Intuit estimates that less than 2 percent of Quicken's over 15 million users still run the 2001-2002 versions. But some users are complaining bitterly about having to upgrade just to maintain the functionality they now have.

Upset Over Upgrade

"I have 13 years' worth of data in Quicken, and now they are telling me, 'You have to upgrade to a new version that has limitations you don't like and a user interface you don't like, or move to something that isn't as good,'" says Vic Roberts, a Burnt Hills, New York, lighting technology consultant.

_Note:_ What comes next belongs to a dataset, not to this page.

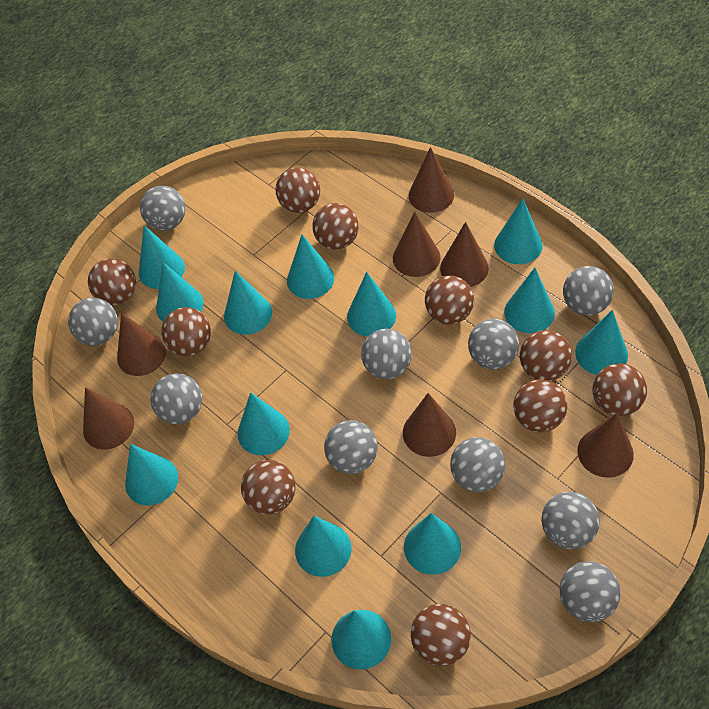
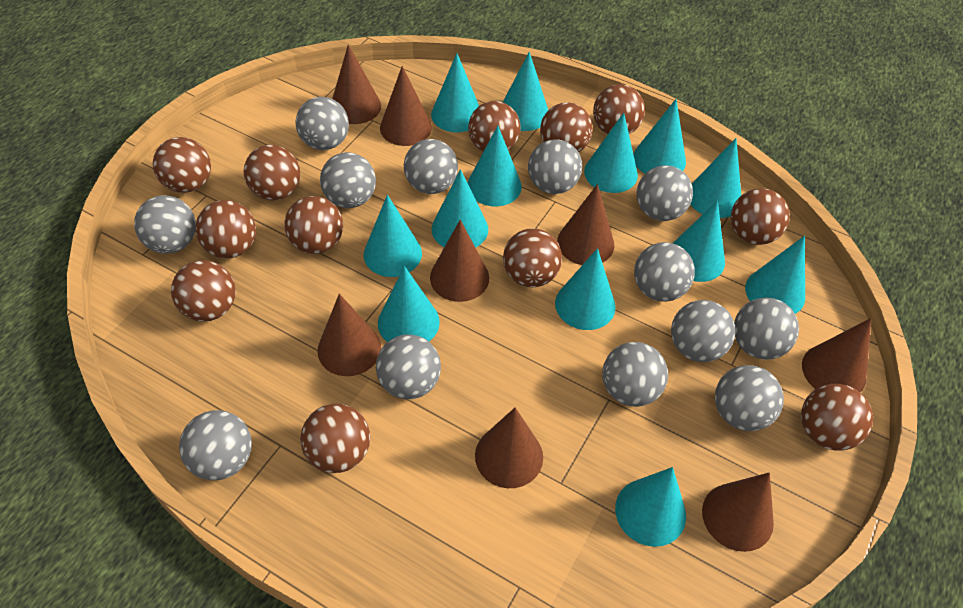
brown ball: 10 -> 12
brown cone: 7 -> 8
grey ball: 10 -> 13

He is unhappy that Quicken 2005 permits users to import transaction data, such as bank statements, only if their financial institutions offer support for Quicken's WebConnect or DirectConnect features, which use the .ofx format. Quicken 2005 has dropped most of the product's long-standing ability to import transaction data in the .qif file format (the program can still import credit card data, but next year's version will eliminate that feature, as well). Banks must pay Intuit to be certified for .ofx downloads into Quicken; Intuit says that almost 2300 financial institutions, including most major banks and brokerages, support .ofx.

Roberts says that he would have been glad to pay Intuit a monthly fee to help maintain the servers that the company uses to support its online services. He has now switched to Moneydance personal finance shareware ($30). Prices for Quicken 2005 range from $30 to $90, depending on version.

Money's Move

Intuit is not alone in cutting back online services for older versions of its products: The 2005 edition of Quicken's principal competitor, Microsoft Money, will support online services for just two years, after which customers must upgrade to download financial transaction data. Quicken's changes affect far more people, however--over 70 percent of people who run personal finance software use the Intuit product, according to research firm NPD Group.

Intuit spokesperson Chris Repetto says the company's decision to end .qif support was unrelated to its decision to end online services for the 2001-2002 versions of Quicken. He says the .qif format was abandoned because it was old technology that required a lot of costly customer support by both banks and Intuit, and because DirectConnect and WebConnect (which import data with one button instead of in a multistep process with a greater chance of error) provide a superior user experience.

Susan Feinberg, a Quicken user who analyzes wholesale banking for the research firm TowerGroup, disagrees. She says both actions appear to be part of an effort by Intuit "to control its own expenses and to get customers to upgrade."

Feinberg questions Intuit's assertion that banks were happy to stop supporting .qif because it produced a lot of tech support calls: "There are issues with .qif, but it has been around longer, so the banks know how to deal with them. I suspect those banks have far more issues with the online functionality [to support .ofx]."

Despite Intuit's contention that .qif was inferior, Feinberg never had a problem using it to import data--and in fact she had switched back to it after trying WebConnect.

But Repetto maintains that the people who are complaining in forums and newsgroups about either the end of support for Quicken 2001-2002 or the end of .qif import capability are a small minority. "At the end of the day, we are solving problems for millions and not a couple of people in a chat room," he says.